FDA Investigates If They’re Causing Seizures
Questions swirl this week as the Food and Drug Administration (FDA) warned consumers of a potential link between e-cigarettes and seizures.
The agency said in a press release that it has identified 35 cases between 2010 and 2019 in which e-cigarette users, especially young people, experienced convulsions or seizures after using the devices.
The FDA is concerned that not all cases of these health events have been reported and that the issue needs further investigation.
Information is sparse, and the link between vaping and seizures isn’t clear.

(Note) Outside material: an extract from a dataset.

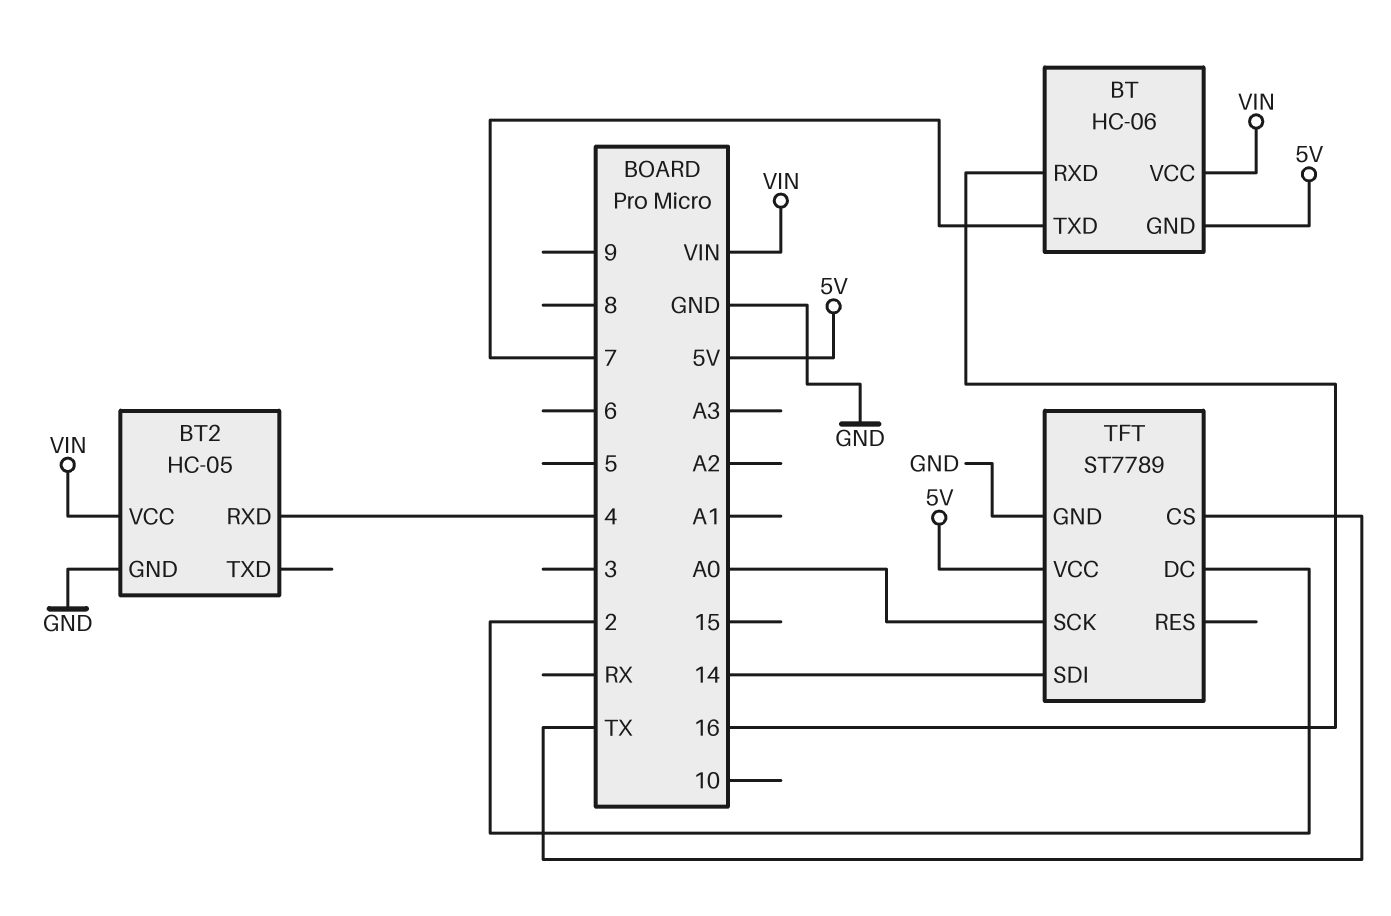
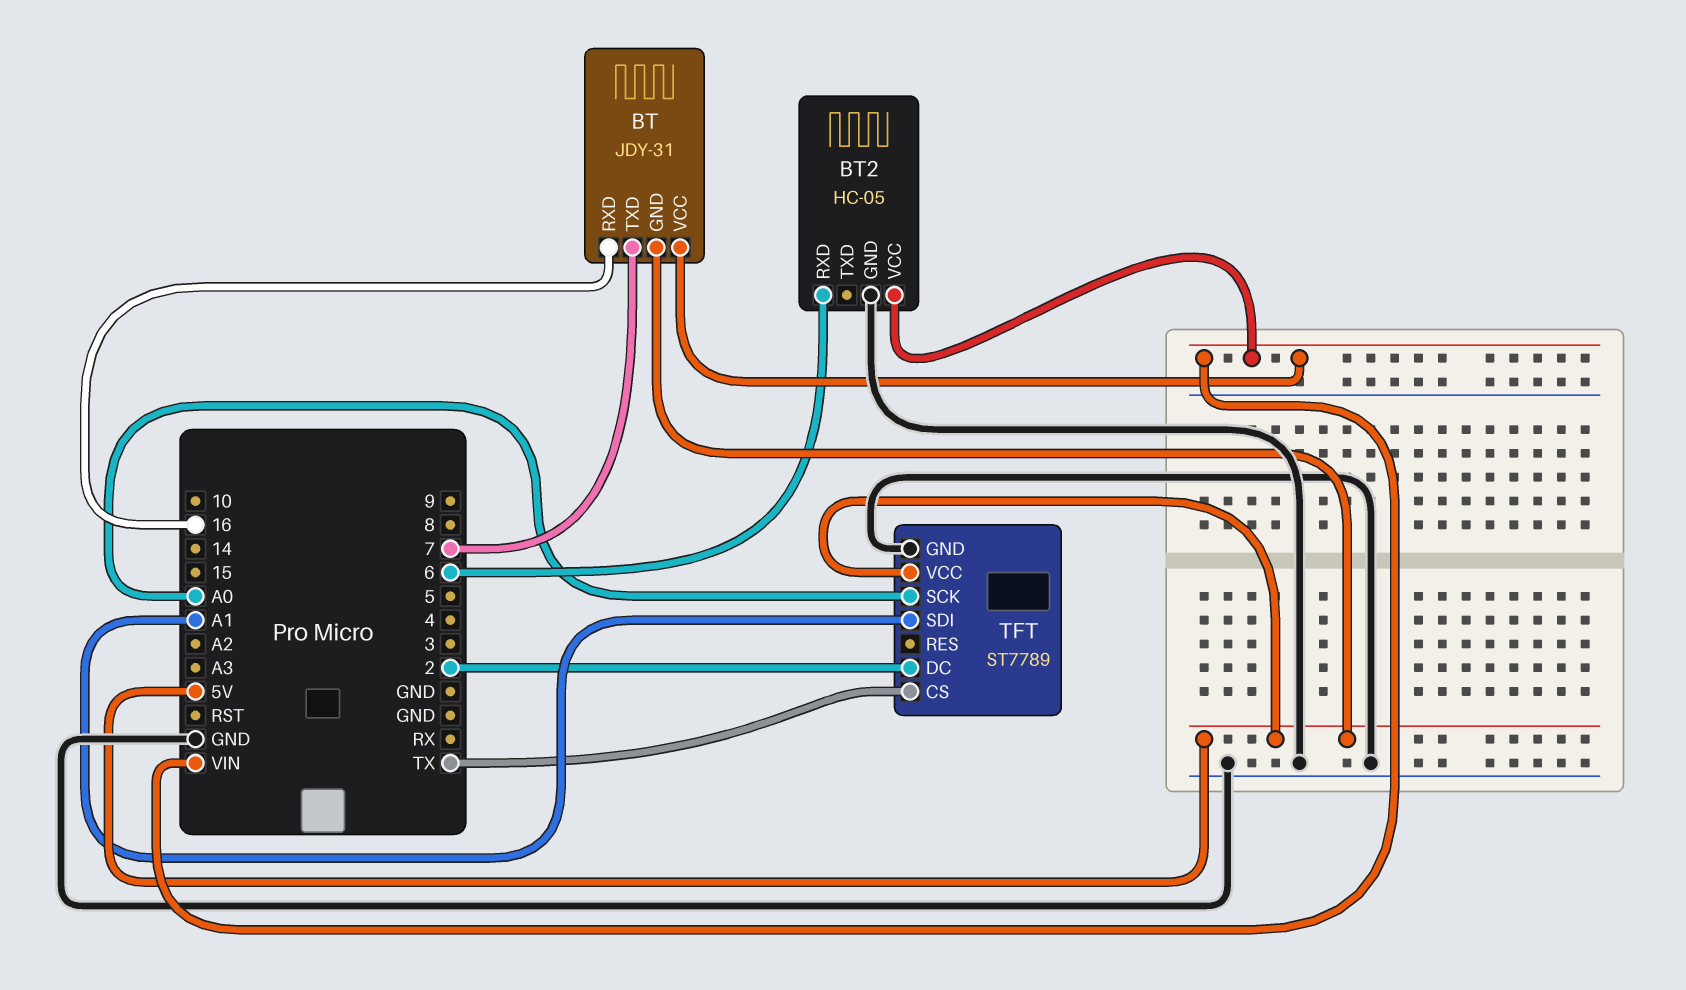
BT: HC-06 -> JDY-31
BT2 pin RXD: 4 -> 6
TFT pin SDI: 14 -> A1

For example, no specific brands or e-liquids are named in the statement. Seizures have also occurred in both first-time users and experienced users alike, making it difficult to identify a pattern of use leading to these incidents.
Still, there’s scientific literature that supports nicotine-induced seizures. A 2017 research study found it was possible to induce convulsive seizures in rats using nicotine, but the relationship is less clear in humans.
Nicotine poisoning, which can occur with as little as 1 milligram in children, is known to cause sweating, diarrhea, heart arrhythmias, and seizures. However, it’s extremely difficult, if nearly impossible, to cause nicotine poisoning from traditional methods of consumption, like smoking.
But public health officials are suspicious of the potency potential in e-cigarette liquid.
“Because of irregularities in nicotine labeling on some e-cigarette/vaping devices, and due to the highly concentrated formulation of the e-liquid that is used in some of the devices, an individual may be consuming more nicotine than they realize and put themselves at risk for considerable health risks,” said Andrea Spatarella, DNP, of the Northwell Health Center for Tobacco Control in Great Neck, New York.
She also warns that e-liquids pose a danger to children if ingested directly.
Seizures are caused by abnormal electrical activity in the brain and can cause a person’s body to stiffen and convulse uncontrollably. However, not all seizures are convulsive. Some can occur with mild symptoms that can be hard to notice.
Nicotine, like many other drugs, can affect this electrical activity.
“Just like with anything else where you could potentially shift a lot of the neurotransmitter activity by using a substance… you can shift the balance of electrical activity in the brain toward having a seizure,” said Dr. Derek Chong, vice chair of neurology at Lenox Hill Hospital in New York City.
Chong notes that the prevalence of e-cigarette-related seizures occurring among youth and young adults is disconcerting.